The daily expressions of love began as notes scribbled on napkins and small pieces of paper he gave to his wife over coffee while commuting together shortly after they met, Bresnan said. They met while he was teaching a class to license students in the security industry.

"She was this beautiful Northern European woman who struck me like a bolt of lightning," he said.

Their relationship blossomed. They had a simple wedding in the city and have lived happily ever after since, he said.

"We've never had a fight once in almost 40 years of marriage," Bresnan said. "We might disagree on something, but we talk about it rather than argue."

Bresnan's never a missed giving Kirsten a card, he said. Even when they're away, he makes sure to send postcards or write letters in advance.

"My biggest fear now, given my age, is forgetting -- but luckily I'm still pretty sharp," he said.

One of his favorites out of the 10,000-plus letters were a series of 50 cards, one for each of the 50 days before her 50th birthday, he said.
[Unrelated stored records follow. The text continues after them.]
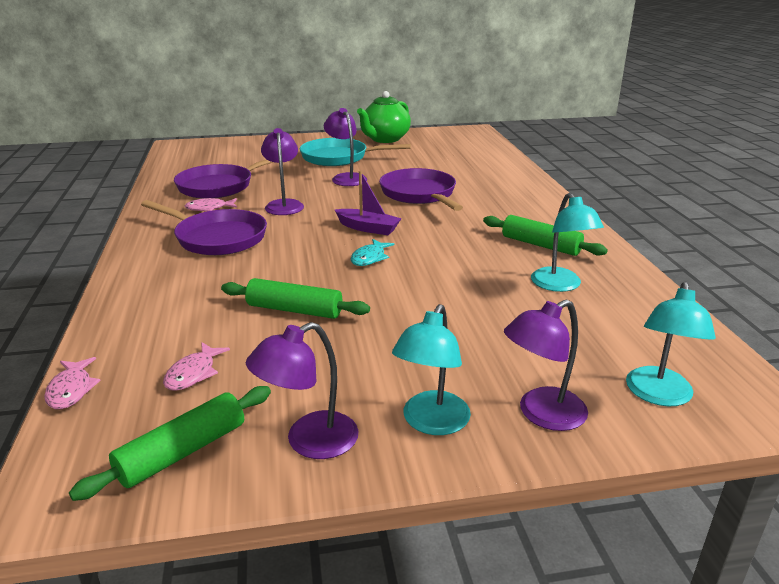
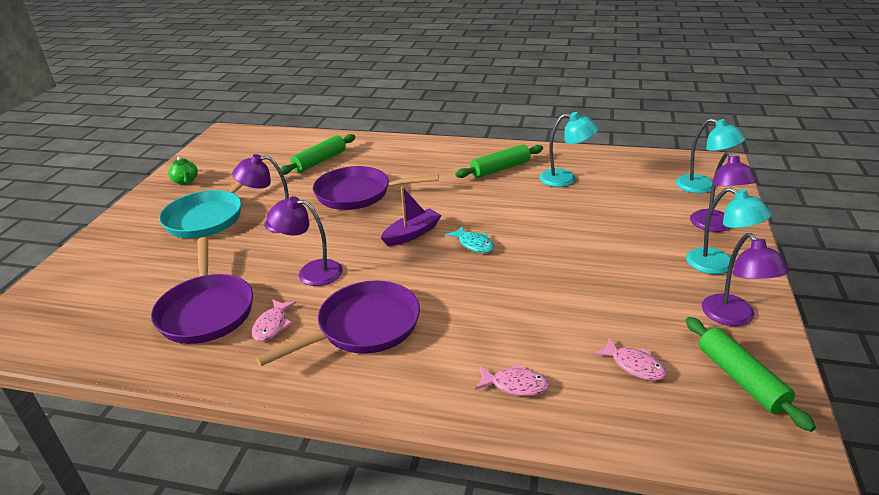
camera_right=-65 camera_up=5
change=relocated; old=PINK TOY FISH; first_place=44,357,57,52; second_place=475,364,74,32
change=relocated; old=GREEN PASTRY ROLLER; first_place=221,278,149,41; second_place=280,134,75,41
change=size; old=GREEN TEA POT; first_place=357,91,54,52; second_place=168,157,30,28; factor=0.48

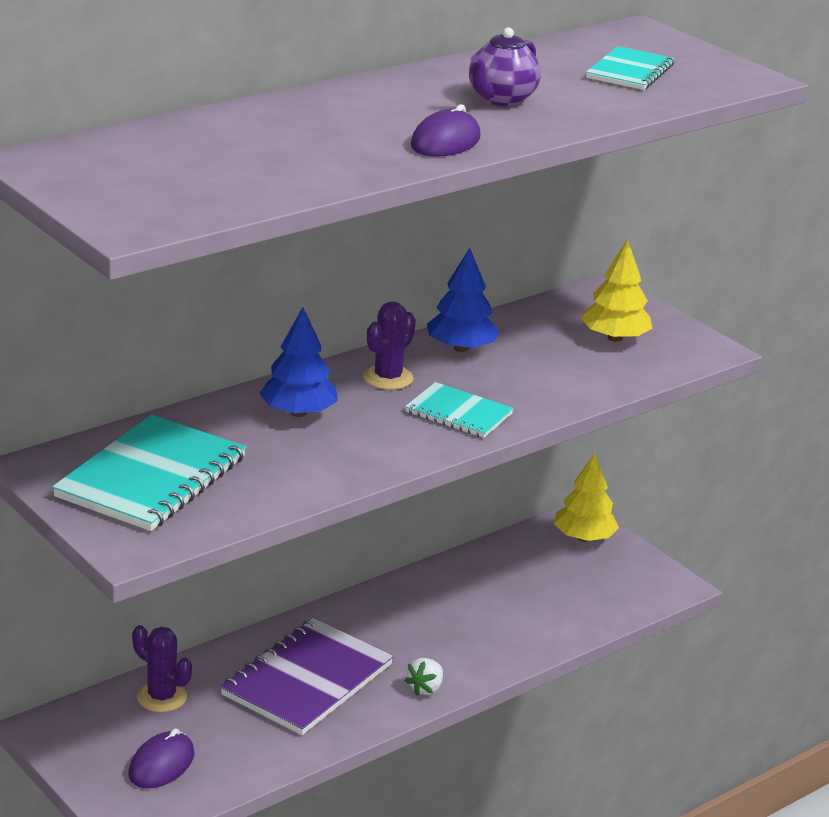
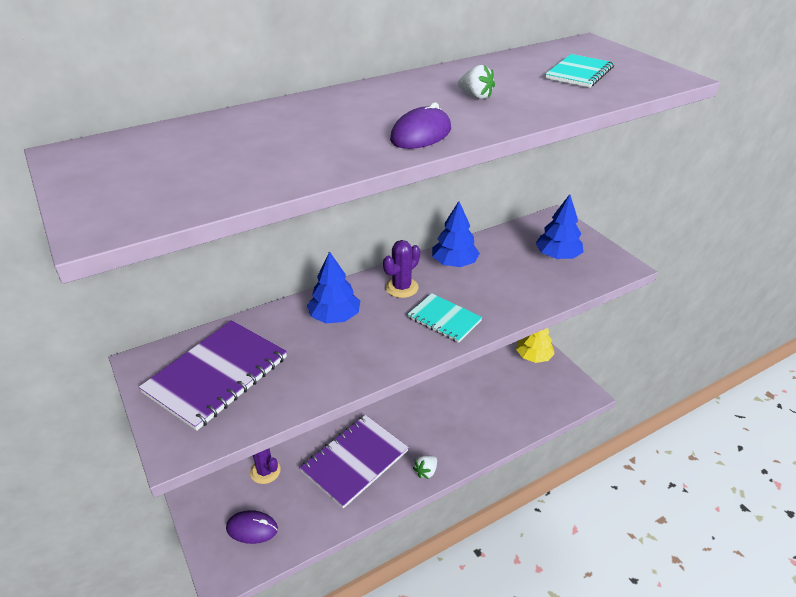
camera_right=10 camera_up=10
change=colour; old=TURQUOISE NOTEPAD; new=ROYAL PURPLE NOTEPAD; first_place=52,415,194,116; second_place=139,320,148,111
change=spun; old=ROYAL PURPLE PC MOUSE; first_place=128,728,67,60; second_place=226,510,52,34; degrees=60
change=exchanged; old=ROYAL PURPLE TEA POT; new=PURE WHITE BERRY; first_place=469,27,72,79; second_place=458,65,37,34
change=colour; old=GOLDEN FIR TREE; new=ROYAL BLUE FIR TREE; first_place=581,239,72,103; second_place=535,194,48,65

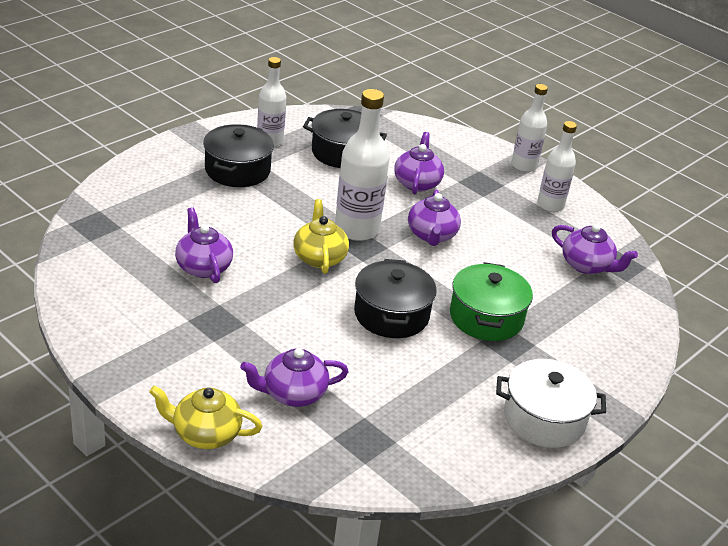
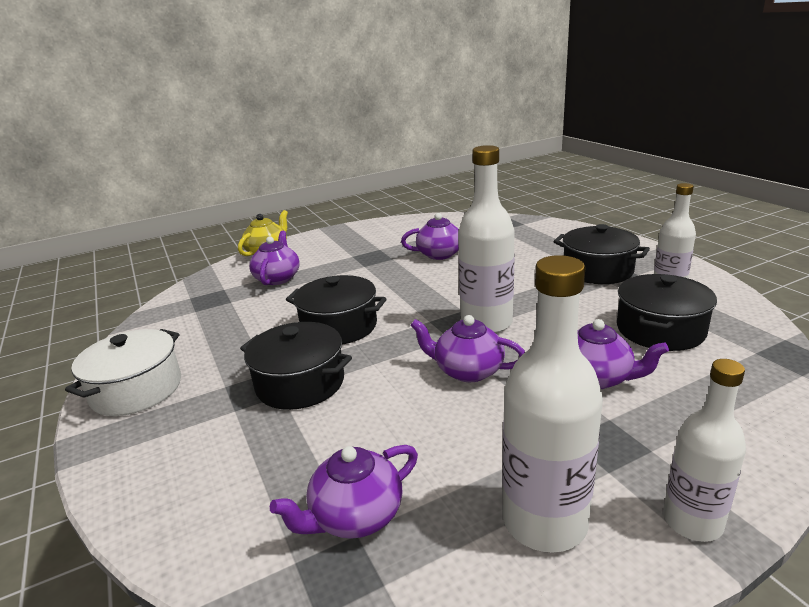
camera_right=115 camera_up=-10
change=missing; old=GOLDEN TEA POT; first_place=293,199,56,75
change=colour; old=GREEN STOCKPOT; new=BLACK STOCKPOT; first_place=450,262,83,79; second_place=240,322,112,88
change=size; old=PURE WHITE DRINK BOTTLE; first_place=537,121,40,91; second_place=502,255,101,298; factor=1.54

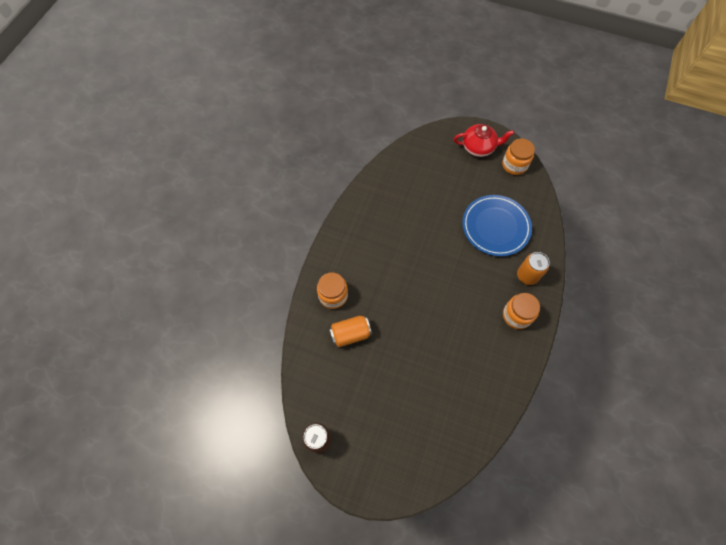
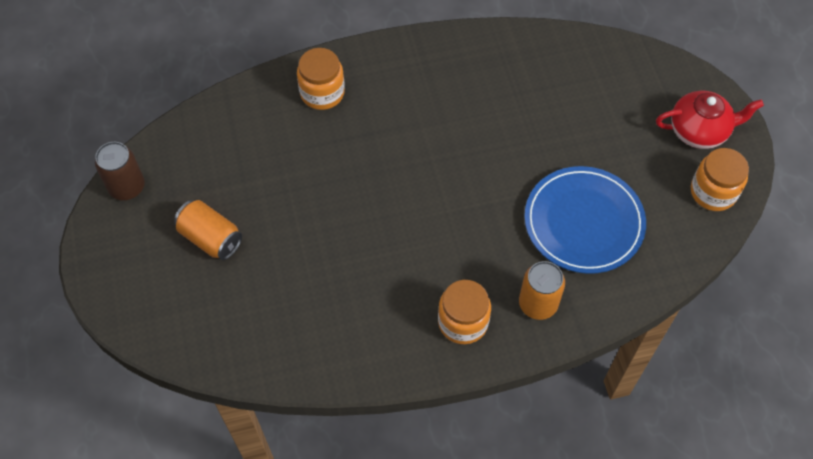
camera_right=55 camera_up=-5
change=relocated; old=ORANGE-COLOURED CAN; first_place=329,316,43,31; second_place=174,200,68,60
change=spun; old=RED TEA POT; first_place=454,124,60,33; second_place=656,91,108,58; degrees=-60

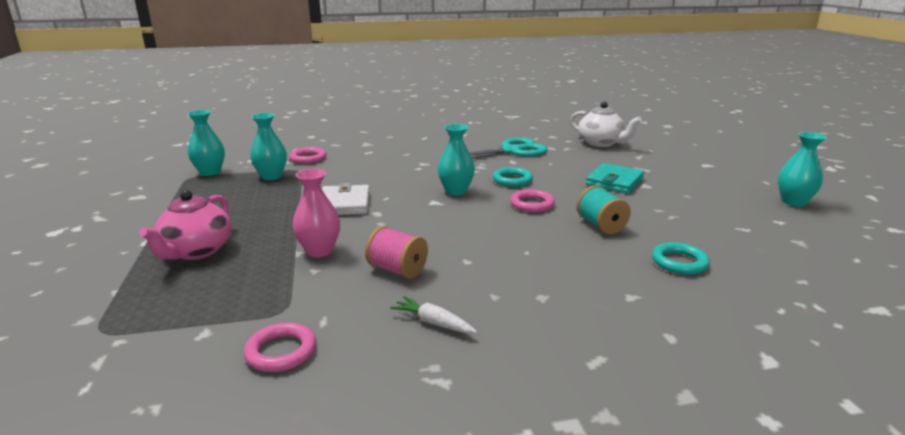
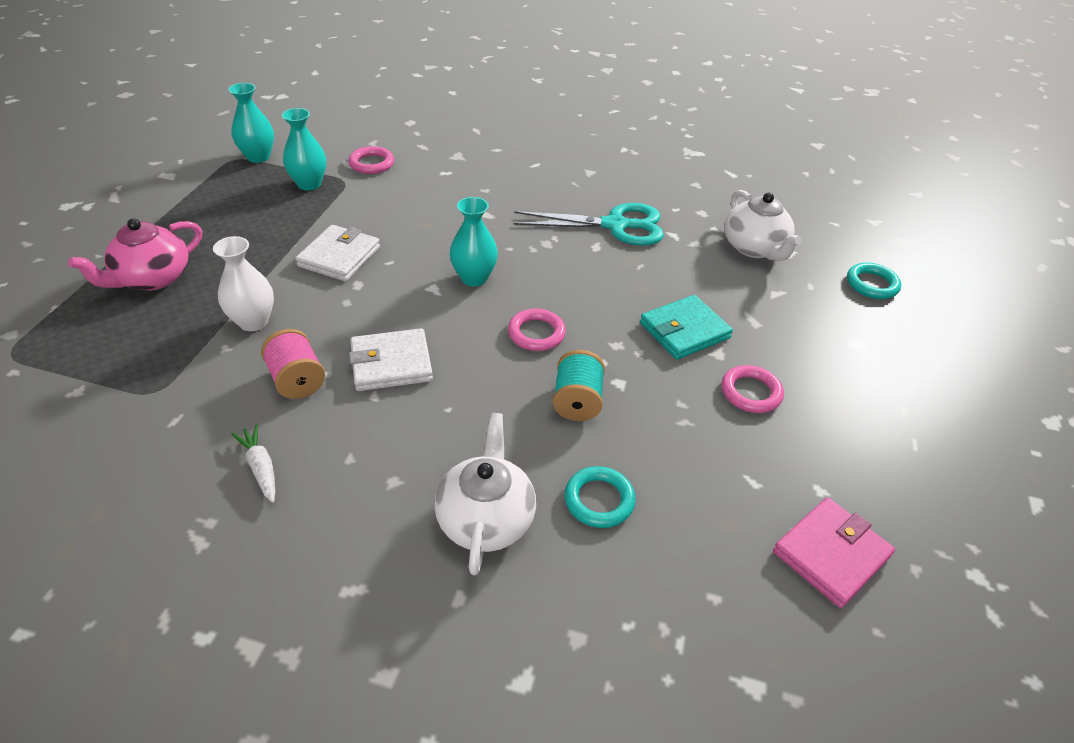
camera_right=25 camera_up=20
change=relocated; old=PINK TORUS; first_place=244,322,72,50; second_place=722,365,62,48
change=colour; old=PINK TALL VASE; new=PURE WHITE TALL VASE; first_place=293,169,47,88; second_place=213,236,61,95
change=relocated; old=TURQUOISE TORUS; first_place=493,167,40,20; second_place=847,263,54,36
change=missing; old=TURQUOISE TALL VASE; first_place=778,132,49,75
change=appeared; new=PURE WHITE CARD WALLET; second_place=349,328,84,63
change=appeared; new=PURE WHITE TEA POT; second_place=434,413,102,162
change=appeared; new=PINK CARD WALLET; second_place=773,498,122,110

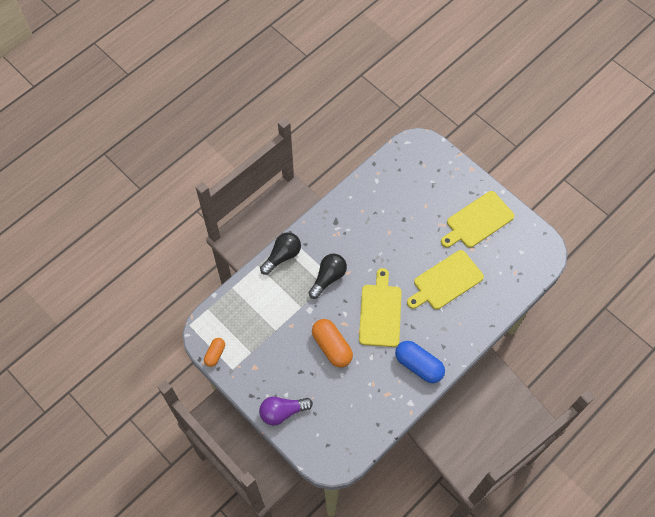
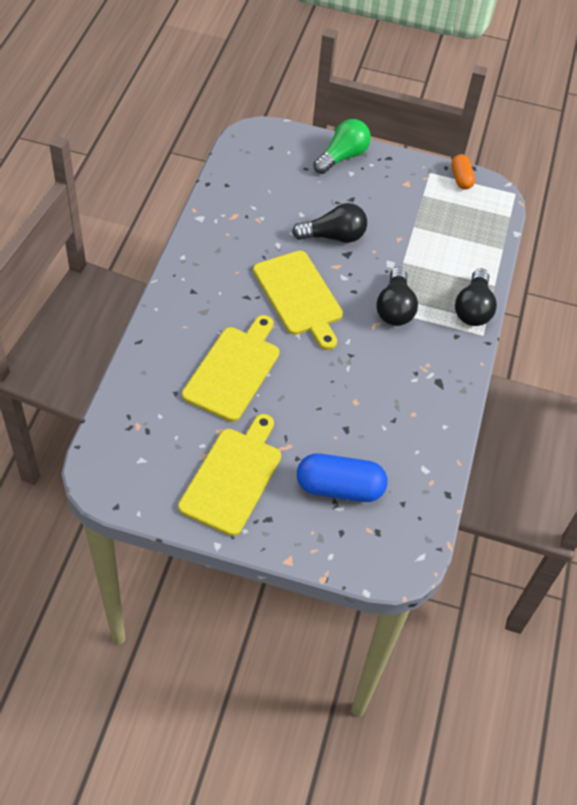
camera_right=145 camera_up=-10
change=colour; old=ROYAL PURPLE BULB; new=GREEN BULB; first_place=259,397,54,28; second_place=313,119,58,55
change=exchanged; old=ORANGE-COLOURED PILL; new=BLACK BULB; first_place=312,319,41,49; second_place=292,203,75,40
change=relocated; old=ROYAL BLUE PILL; first_place=395,341,50,42; second_place=297,453,90,49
The daily cards are part of Bresnan's recipe for making a relationship last, among other things, he said.

"The key to any relationship is that you both have to work at it every day," Bresnan said. "And never go to bed mad. Talk about everything. Everything should get resolved before your goodnight kiss."

The couple continues to keep the romance alive through little things they do together in their daily routine, such as playing 'Boggle' over breakfast and having candlelit dinners with wine, he said.

Bresnan also goes big once in a while.

Despite the countless good times, the couple has weathered many a storm together, as well, he said.

"When the doctor told me I had cancer a few years ago, Kirsten was right next to me holding my hand," Bresnan said. "It wasn't, 'You have cancer," it was, 'We have cancer.' And I did the same thing for her when she got cancer a few years later."

Bresnan hopes that their love story will hope inspire younger couples, who seem to be more in love with their gadgets, he said.

"I see youngsters at restaurants sitting across from each other buried in their screens but never talking or looking at each other," Bresnan said. "I want them to enjoy the time they have with each other and treasure it."

Though Bresnan has already sent his wife plenty of Valentine's Day cards before the date, he said they'll still do something simple to celebrate.

"We'll probably have a nice dinner, a special bottle of wine and a piece of chocolate," Bresnan said. "We're past the craving for jewelry and expensive nonsense. We just enjoy simply being together."